Many of them were mid-transition, some hadn’t taken any hormones at all, but all were spreading light and positivity into the world.
19. Malta becomes first country in Europe to ban ‘gay cure’ therapy (/torture)
Gay ‘cure’ therapy, or torture as it should be called, was finally banned in a country in Europe: Malta.
The ‘gay cure’ ban, which was agreed to by every single parliamentary official, will see any person who attempts to change, repress or eliminate or person’s sexual orientation receive a fine ranging from €1,000 to €5,000 ($1,080 to $5,400) or a jail term of five months.
20. Hamilton cast take on Mike Pence and win
If anyone needed to hear the message of Hamilton, Vice President-elect Mike Pence would be at the top of the list.
The hideously homophobic and transphobic politician sat down to watch the hit Broadway show in November, and after it was over, got one message especially for him.
‘We are the diverse America who are alarmed and anxious that your new administration will not protect us, our planet, our children, our parents, or defend us and uphold our inalienable rights, sir,’ Brandon Victor Dixon said.
‘But we truly hope this show has inspired you to uphold our American values, and work on behalf of all of us.’
21. Isle of Man and Faroe Islands passes same-sex marriage
While the Isle of Man and Faroe Islands might be small, it does not make the progress made any less mighty.
Both self-governing dependent isles, one of the UK and one of Denmark, both legalized same-sex marriage this year.
In October 2015, Chief Minister Allan Bell revealed he had been in a relationship with another man for the past 21 years.

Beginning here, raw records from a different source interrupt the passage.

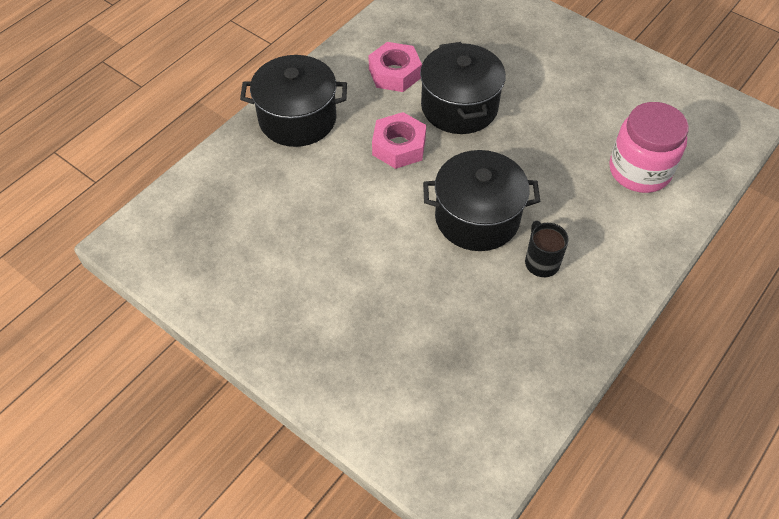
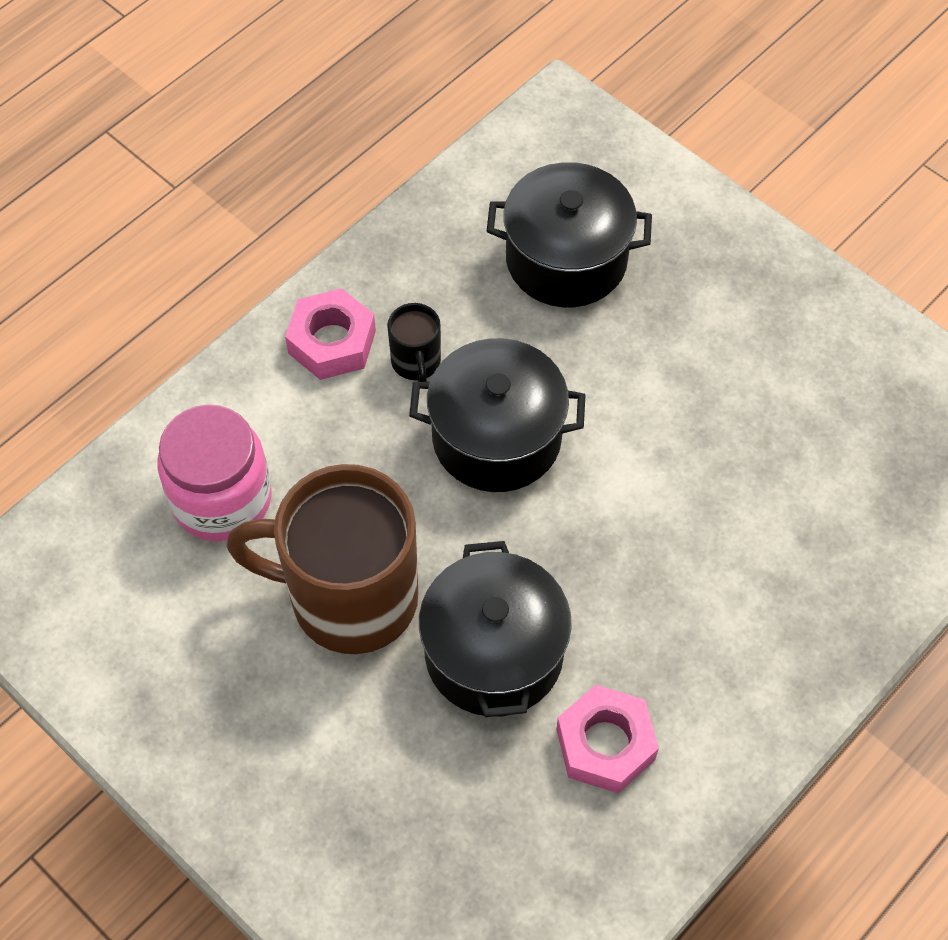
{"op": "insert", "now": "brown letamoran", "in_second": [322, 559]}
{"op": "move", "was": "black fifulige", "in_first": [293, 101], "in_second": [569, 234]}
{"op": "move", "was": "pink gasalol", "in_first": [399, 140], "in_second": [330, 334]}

He said: ‘Everyone who loves their partner, whether same-sex or otherwise, must have equal rights to share their lives. It’s a totally logical human right and human expectation that straight couples and gay couples should be able to enjoy life with the partner that they choose.’
22. The rise of Moonlight
Moonlight was a risk, a story about a young gay black man – that’s never been told before. But that risk has been paid off with the film winning accolades left and right.
Nominated for a Golden Globe, and tipped for an Oscar nomination, it has received unanimous critical acclaim and has already made back twice its budget.
When it inevitably loses the Best Picture Oscar to the old-Hollywood-obsessed-typical-heterosexual-love-story-slick-big-budget-musical La La Land, hearts will be broken. But for the film to exist at all, it’s a miracle.
23. Taiwan looks to become first Asian country to legalize marriage equality
There is a very real possibility Taiwan will become the first Asian country to legalize marriage equality next year.
Supported by President Tsai Ing-wen, the bill has already passed its first reading in November. It will give same-sex couples the right to get married and to adopt children.
A recent poll found 71% of Taiwanese people supported same-sex marriage.
If there is a theme that unites this year, it is defiance. Whether you are a young boy standing against a hate march or a Hamilton cast member reacting to the US election, people made their voices heard against bigotry, oppression and anger. As we go into 2017, the world could become a far lighter or even more dark place.
And it’s up to us to do what we do best: spread a little love.